2020年最初のSBIアートオークション。最高額は草間彌生の6300万円、荒川修作の大作も出品

2020年2月1日、東京・代官山でSBIアートオークションの第36回モダン&コンテンポラリーセールが開催された。現代美術作品を中心に400点以上の作品が出品。当日の会場の様子と、主要な落札結果をレポートする。

 

オークション会場の様子

 2020年最初のSBIアートオークションとなる第36回モダン&コンテンポラリーセールが、東京・代官山のヒルサイドテラスにて2月1日に開催された。注目の落札結果を、ピックアップしてお届けする。

 オークションの冒頭で人気の高さを見せたのは加藤泉。過去のSBIアートオークションでも高額での落札を記録してきた加藤だが、今回も03年の作品が予想落札価格250万〜350万円に対して650万円、06年の作品が90万〜60万円に対して260万円と、予想最高価格を大幅に上回る値で落札された。

 井田幸昌の小型のキャンバス作品、「End of Today,Face」シリーズの2点は、いずれも予想最高価格10万円の5倍を超える53万円と60万円の高値をつけた。さらに、自画像の作品《Self portrait -morning-》(2014)は、予想落札価格が低めの60万〜90万円で設定されていたが、書面ですでに400万円の入札が入っていた。100万円を超える上げ幅の入札も行われて会場は大きな盛りあがりをみせ、最終的に570万円で落札された。

下見会風景より、左上が井田幸昌《Self portrait -morning-》(2014)、左下2点が井田幸昌《End of Today,Face》(2017)、中央が加藤泉《Untitled》(2006)、右が加藤泉《Untitled》(2003)
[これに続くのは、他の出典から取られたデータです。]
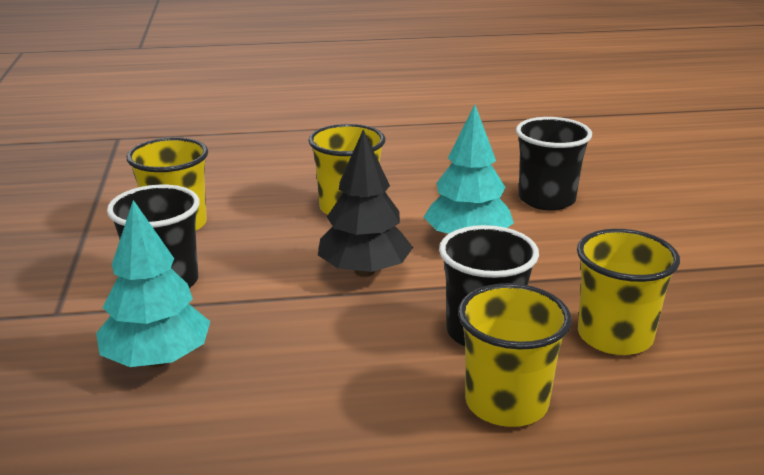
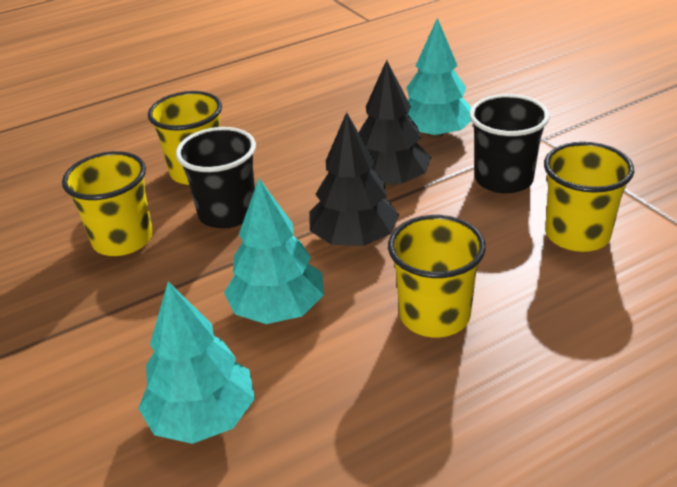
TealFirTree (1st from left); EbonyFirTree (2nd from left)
 人気が高まっている小畑多丘のブレイクダンサーをモチーフとした木製の立体作品《INTHEIE》(2006)と《KAYAMARO》(2008)は、予想落札価格30万〜50万円に対し、それぞれ155万円と170万円で落札。3倍を超える価格での落札を記録し、いっそうの評価の高まりを感じさせた。

下見会風景より、左から小畑多丘《INTHEIE》(2006)と《KAYAMARO》(2008)

 オークションではつねに高い人気を維持しているKYNE。これまで数多く出品されてきたシルクスクリーンのエディションのみならず、今回はアクリルペイントのユニーク作品が出品。予想最高価格80万円に対して、270万円の高値で落札された。

 ポール・ゴーギャンの《いつ結婚するの》(1892)をモチーフとしたMADSAKIの作品《Nafea Faa Ipoipo(When Will You Marry?)Ⅱ》(2016)も会場を湧かせた。落札価格は予想上限価格の倍近い1450万円。

下見会風景より、KYNE《Untitled》(2016)
MADSAKI《Nafea Faa Ipoipo(When Will You Marry?)Ⅱ》(2016)の落札価格の表示

 本オークションで美術関係者の注目を集めたのが、荒川修作の大型作品《Collage of Blank》(1981)。「Arakawa:Aspect of Blank」(Galerie Yvon Lambert、パリ、1982)にて発表された作品で、「BLANK(空白)」についての明示的なテキストが記されている。所有者が荒川より直接購入した作品であり、本作が衆目を集めるのは久々のこととなった。作品は予想落札価格500万〜1000万円に対し、1150万円で落札された。

下見会風景より、荒川修作《Collage of Blank》(1981)

   また、前川強の《四方へ青》(1963)は、大阪・中之島にあった具体美術協会の拠点「グタイピナコテカ」で開催された前川初の個展「前川強個展」(1963)で展示された作品。当時の出展作のほとんどは美術館に収蔵されており、今回のオークション出品は入手する希少な機会だったといえるが、入札はされなかった。

下見会風景より、前川強《四方へ青》(1963)

   今回の最高落札額は草間彌生《南瓜》(2006)で、6300万円。落札価格に取引手数料15パーセントを加えた、本オークションの最終的な取引総額は5億7753万円となった。